I'd say on the order of 1. 1 in a billion 2. 1 in 100 million. 2. 1 in a million.

Sure he is smart and driven and has had every opportunity available to the one guy on planet earth who will achieve what he has. But that doesn't mean he's qualitatively different than the millions of others equally intelligent and talented who didn't buy the winning ticket.



Pretty slim because Facebook exists in 2014 buddy.

Your problem is that you're associating the biggest most overhyped entrepreneurs as being the typical entrepreneur. And they indeed do hit huge luck. So you're right there.

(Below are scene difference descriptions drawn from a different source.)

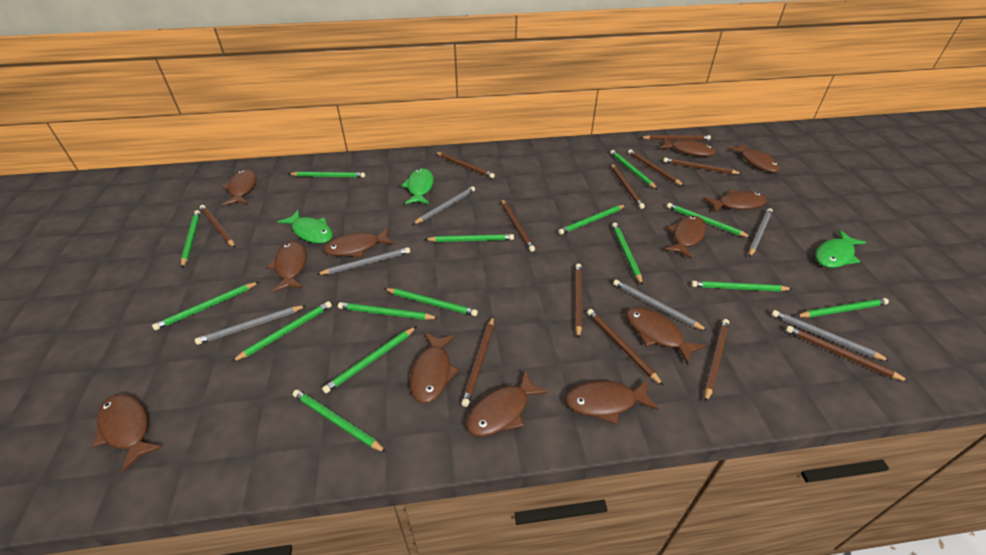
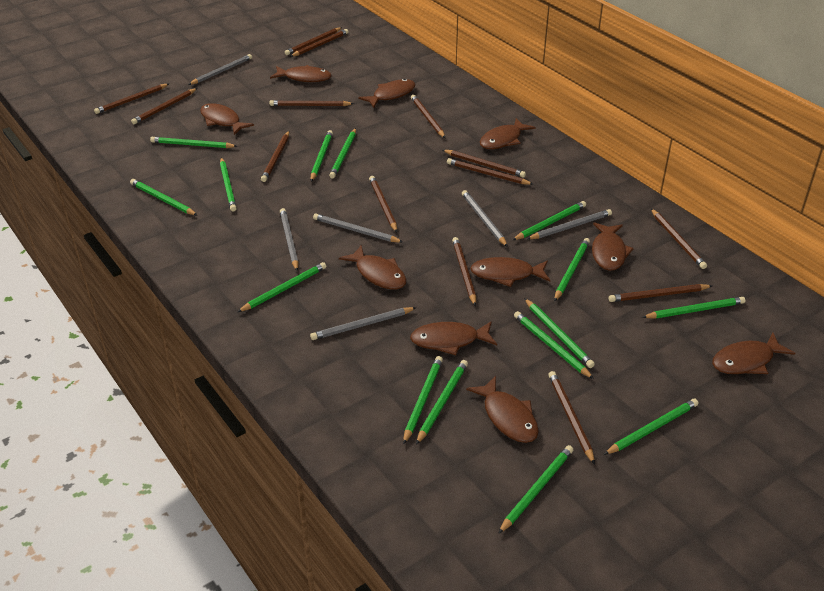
brown fish: 12 -> 10
brown pencil: 12 -> 14
green fish: 3 -> 0

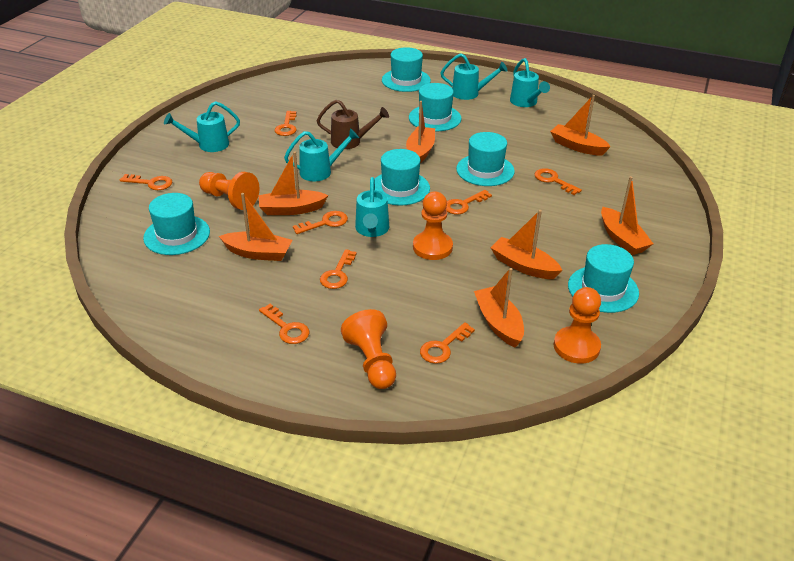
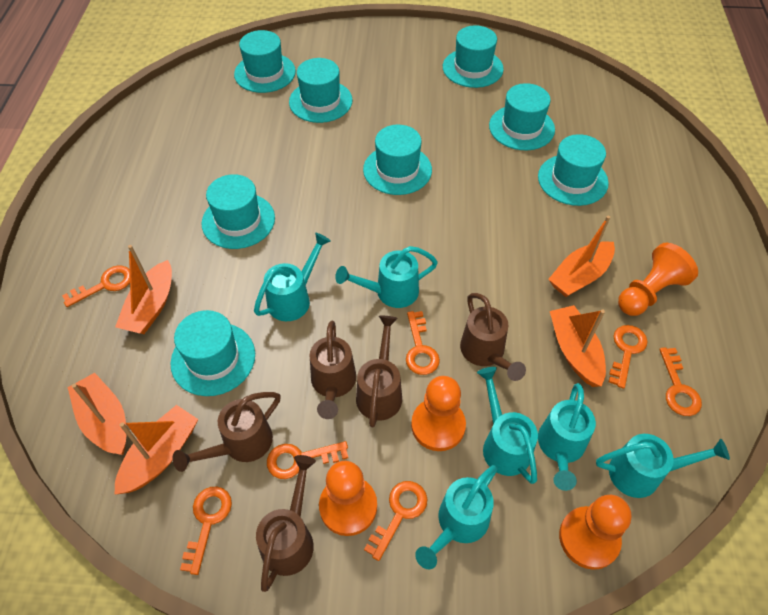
brown watering can: 1 -> 5
orange boat: 7 -> 5
orange key: 8 -> 7
turquoise hat: 6 -> 8
turquoise watering can: 5 -> 6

What the media doesn't talk about -- are the thousands of founders running profitable companies in the tens of millions or even low hundreds of millions.

If you do something of value to society, the world will make you rich with a smile on its face.


No I agree completely there. I think we all have reasonably good chances of creating successful small businesses and extracting our fair value out of society of a few million or even 10 million. But to start something that grows to billions or tens or hundreds of billions that quickly--that isn't skill, that's luck. It takes being the kind of guy who can make the 5 million dollar successful small business to have a chance to play the lottery, but I'm saying that most HN readers are of opportunity to play that lottery. Zuck is much, much different than the typical member of planet earth, but not MUCH (a little better, I'll give him that) than the average silicon valley engineer.


> If you do something of value to society, the world will make you rich with a smile on its face.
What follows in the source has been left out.